With its extreme northern location and vast wilderness, Alaska has been said to be a mix of Canada and the United States.
No wonder 17-year-old Brown Bears forward Cam Cook likes it so much here.
Cam, the son of Joyann and Christopher Cook, was born in Halifax, Nova Scotia, and lived there for about 12 years before his family moved to Rochester, New York.
Cook, who is 6-foot-0, 190 pounds, played 19 games for the Bears last year, amassing a goal and finishing minus-20.
This season, he is leading the Bears in scoring with three goals and seven assists in 11 games. His minus-3 is tied for the team lead.
“I love where I live,” said Cook, the billet son of Art and Lori Karvonen. “I love playing in front of the Brown Bears fans and like being a part of the community.”

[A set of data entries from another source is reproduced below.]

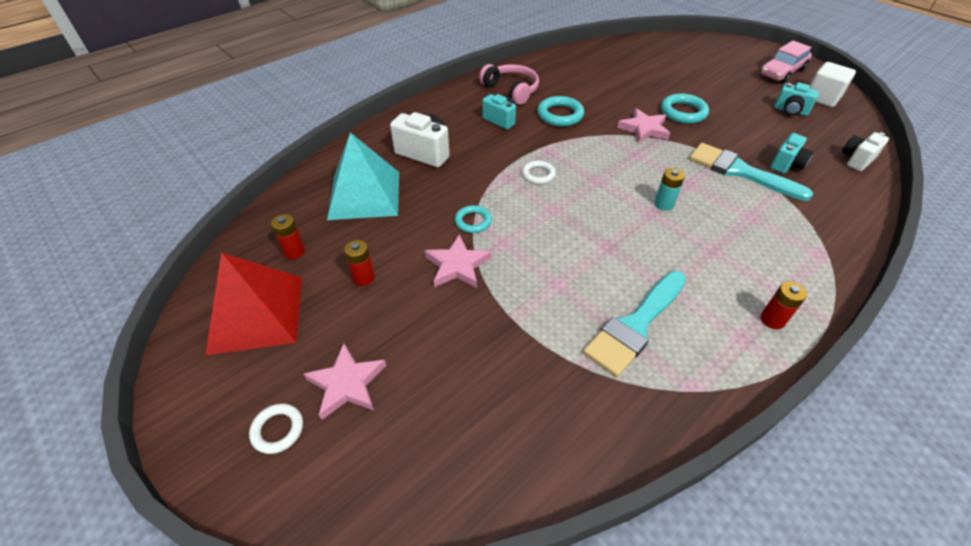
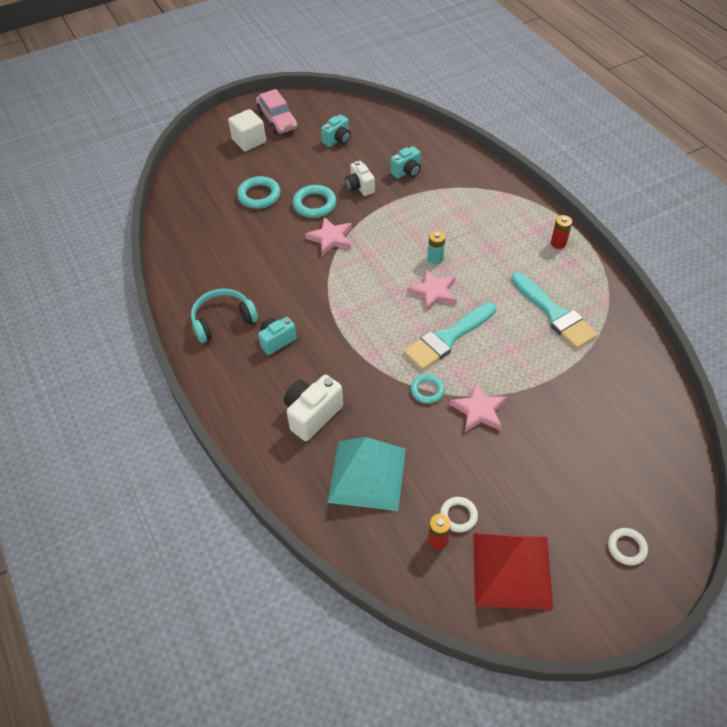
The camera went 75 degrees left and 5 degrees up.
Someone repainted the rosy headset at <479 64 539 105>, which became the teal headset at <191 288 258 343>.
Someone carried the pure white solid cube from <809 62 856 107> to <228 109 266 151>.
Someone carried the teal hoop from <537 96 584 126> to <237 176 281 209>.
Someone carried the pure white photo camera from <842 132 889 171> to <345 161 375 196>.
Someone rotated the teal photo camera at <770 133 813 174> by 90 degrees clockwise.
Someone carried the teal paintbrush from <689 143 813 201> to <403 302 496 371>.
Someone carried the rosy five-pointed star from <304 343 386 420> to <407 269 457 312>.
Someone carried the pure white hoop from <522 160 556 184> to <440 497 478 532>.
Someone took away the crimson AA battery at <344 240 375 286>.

As might be expected from someone who grew up in Canada, Cook has deep roots in hockey.
“I started skating when I was 2,” he said. “They eat, sleep and breathe hockey in Nova Scotia.”
When he heard the family was relocating to Rochester, he was shocked at first, wondering what that would mean for his hockey career.
But he found a home in the Buffalo Jr. Sabres program, just an hour from Rochester, and used that as a platform to make the jump to the Junior A Central Canada Hockey League last season.
The Bears had tried to recruit Cook before he went to the CCHL, so when Cook became unhappy with the hockey situation there, Kenai River was quick to pounce.
“I just think he embraced the community and he embraced the opportunity,” Kenai River head coach Geoff Beauparlant said. “That’s all we can ever give any player is an opportunity.
“It’s all in their mindset and approach as to how they take advantage of it, and he lives and breathes it. That’s part of the Canadian influence.”
That doesn’t mean the Alaska transition was seamless when Cook arrived in January.
“Nobody told me about the daylight change,” Cook said. “At 10:30 in the morning, I went outside and it was pitch black.”
On the ice, Cook scored in his second game for the Brown Bears, then didn’t dent the scoresheet the rest of the season.
However, the experience was invaluable because he learned what it took to compete in the North American Hockey League.
He spent his third summer training at Next Level Strength and Conditioning in Rochester, working out from 8 to 10 a.m., then skating from 11 a.m. to 12:30 p.m.
He then would play a two-hour game at night with the junior, college and pro players who call Rochester home.
Beauparlant said Cook also benefited from the advice of Cook’s brother Colin, who played at Royal Military College of Canada.
“Our biggest concern with Cam was his footspeed and whether he was going to improve it, and obviously he has,” Beauparlant said. “He works hard, shoots like a pro and he’s not afraid to get in the tough areas.
“As a Canadian kid, he has a Canadian style game.”
Cook had just one point in his first five games this season, but has nine points in his last six games.
“I’m out of my slump,” Cook said. “I’m not playing and worrying about what the coaches think. I’m just playing hard and playing happy.”
Beauparlant said Cook needs to make quicker decisions, develop more variety in the placement of his shots and keep getting gritty goals around the net.
Cook isn’t as concerned about individual improvement as he is about team improvement.
“I just want to do whatever it takes to help the team win,” he said. “The more team success you have, the more all the players will have individual success.”
Though only 17, Beauparlant said Cook is already a great fit for the Bears.
“He epitomizes this community in that he’s a hard-working kid who doesn’t take anything for granted,” Beauparlant said. “He loves being a Brown Bear and he’s all about what our community is about — he really has a blue collar mentality.”